In the earliest stages of "progressivism" people still by and large believed
in free markets and private property, but believed that left entirely to
themselves, free markets produced monopolies which had to be broken by antitrust
action. These early antitrust progressive are sometimes known as Brandeisians,
and we see their imprint heavily upon Wilson's New Freedom platform. The next
stage of progressivism invovled allowing the big businesses to remain
unbroken, but regulating them with the federal government, a few we find heavily
influencing TR's New Nationalism platform of 1912. New Nationalism contained no
explicit calls for cartelization, but it evolved into Hoover's New
Individualism (a rather contradicatory name for what it described) in which government
would, mostly informally, support the cartelization agreements of Big Business.
Hoover's voluntary cartelization finally, by the New Deal, evolved into
outright calls for goverment-forced cartelization that heavily animated the NIRA of
1933. It's worth note that the Brandeisians fought the NIRA bitterly, and
their influence on the Supreme Court got it declared unConstitutional.
Cartelization remained anathema to old Progressives right through the New Deal.
In a message dated 6/18/03 12:24:15 PM, [EMAIL PROTECTED] writes:
>Actually, they support state capitalism under the name of "progressivism"

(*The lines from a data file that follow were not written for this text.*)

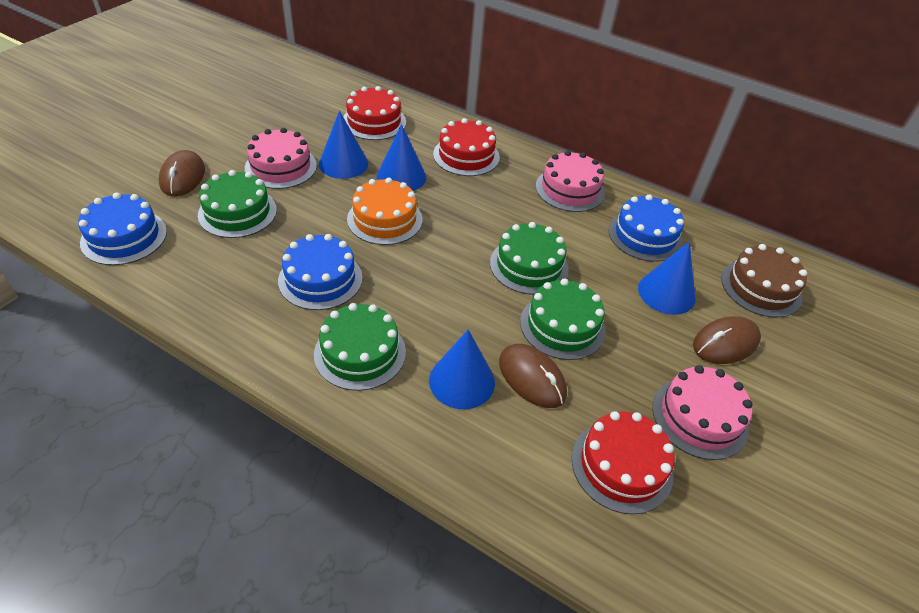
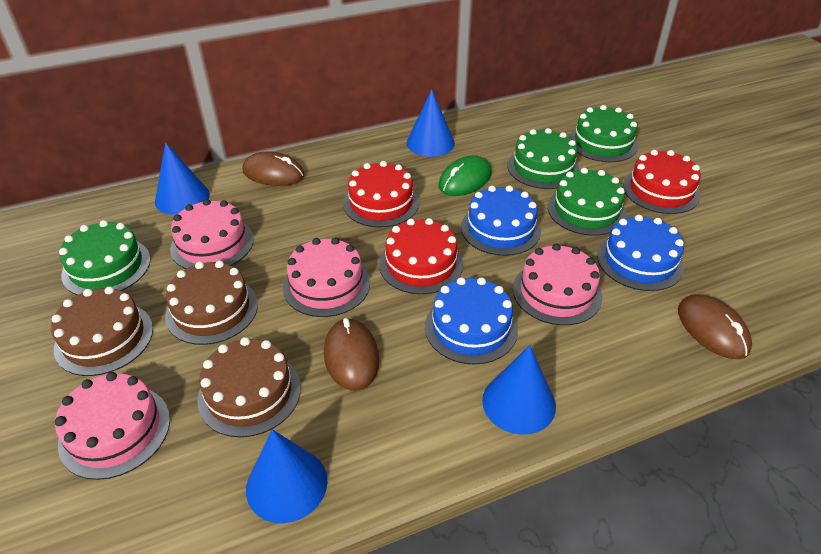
brown cake: 1 -> 3
green mouse: 0 -> 1
orange cake: 1 -> 0
pink cake: 3 -> 4

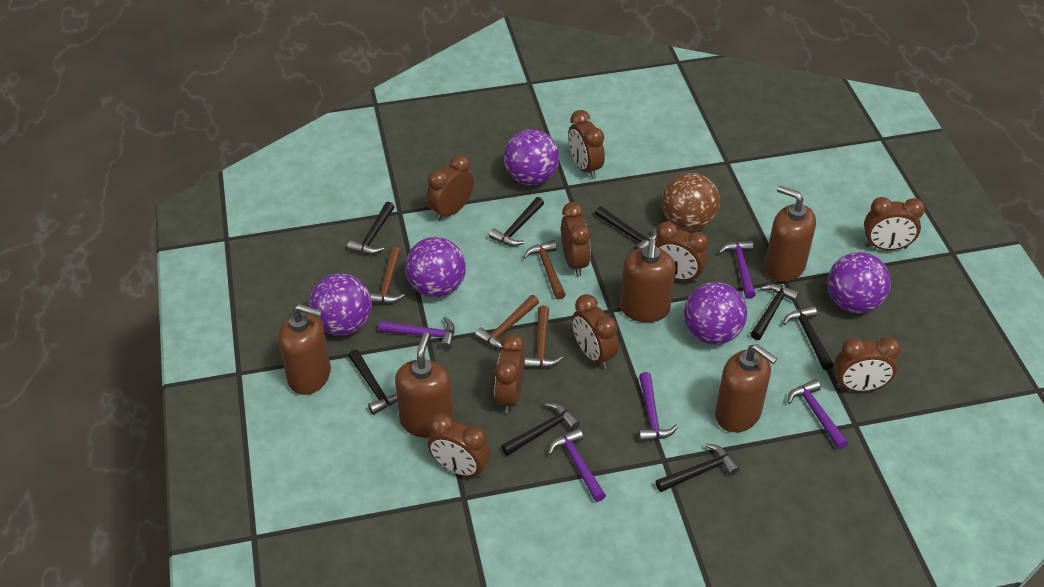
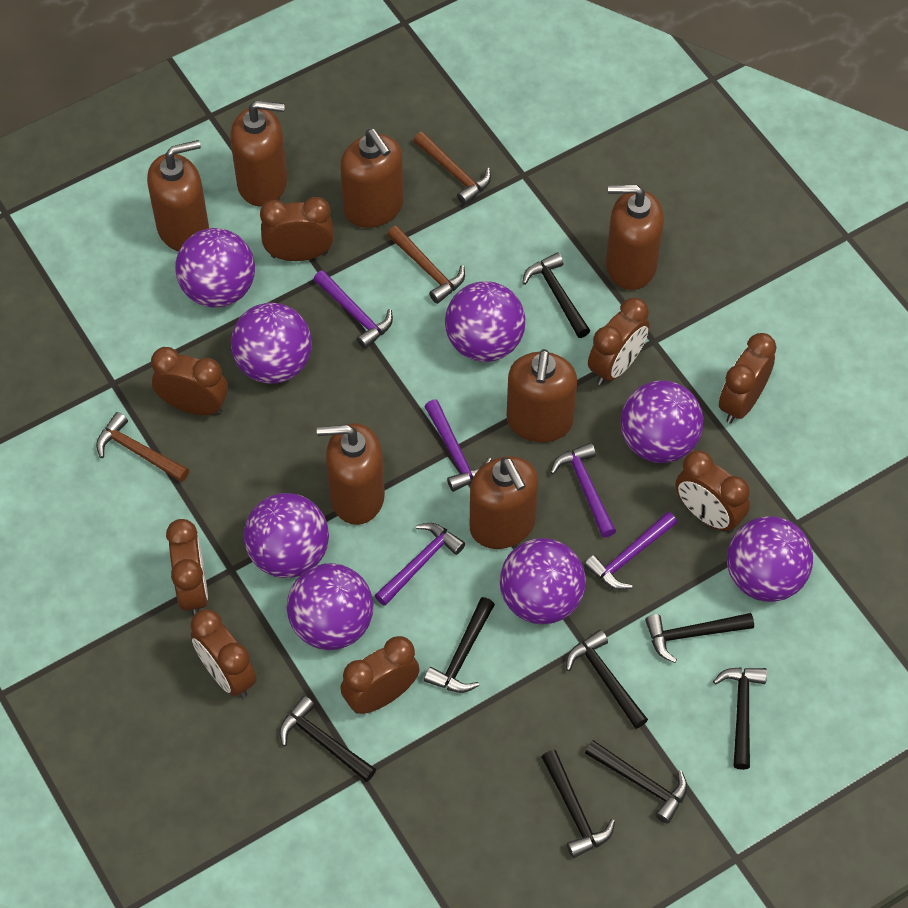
brown ball: 1 -> 0
brown clock: 9 -> 8
brown hammer: 4 -> 3
brown soap dispenser: 5 -> 7
purple ball: 5 -> 8

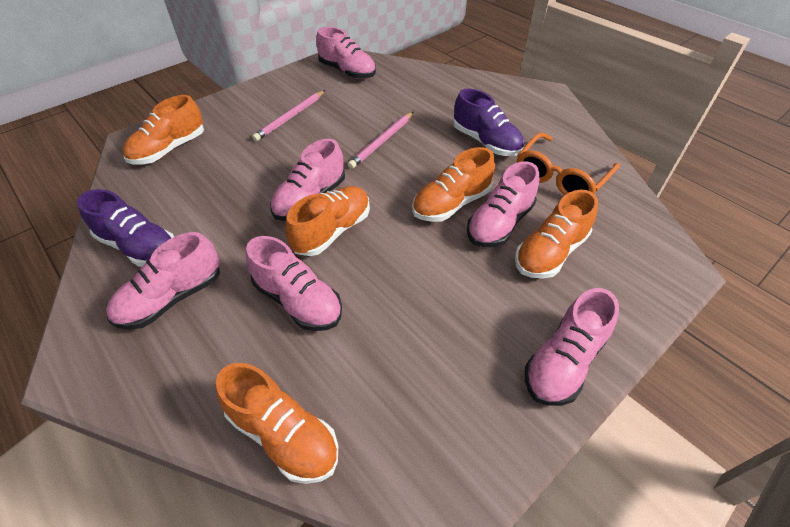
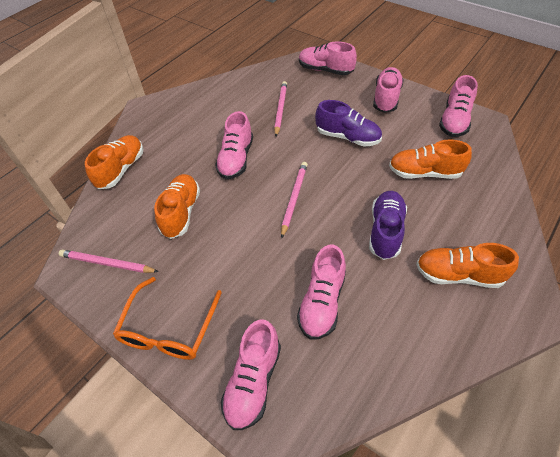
orange shoe: 5 -> 4
pink pencil: 2 -> 3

>"putting people first" or some equally inane goo-goo slogan. Just about
>every part of the Progressive/New Deal agenda reflected the interests of
>business in cartelizing and stabilizing the corporate economy; it was
>sold to the public as a "progressive" restraint on big business.
>Please bear in mind that what was called "socialism" by democratic
>socialists in the 1920s would not have been recognized as such by most
>the classical socialists of the nineteenth century. The difference reflects
>the New Class takeover of the working class movement, by Leninists and
>Fabians, at the turn of the century.
>Revisionist historians like Gabriel Kolko and James Weinstein called the
>phenomenon "political capitalism" or "corporate liberalism." Murray
>Rothbard agreed with their analysis. Whatever you call it, it is organized
>capital acting through the state. The court intellectuals of corporate
>liberalism (Art Schlesinger) like to depict the movement as an idealistic
>attempt to set "countervailing power" against the giant corporations.
>lot of big business propagandists like to howl about how "anti-business"
>forces have won consistently. But in fact, it is a case of Brer Rabbit
>hollering "Please don't fling me in that briar patch!"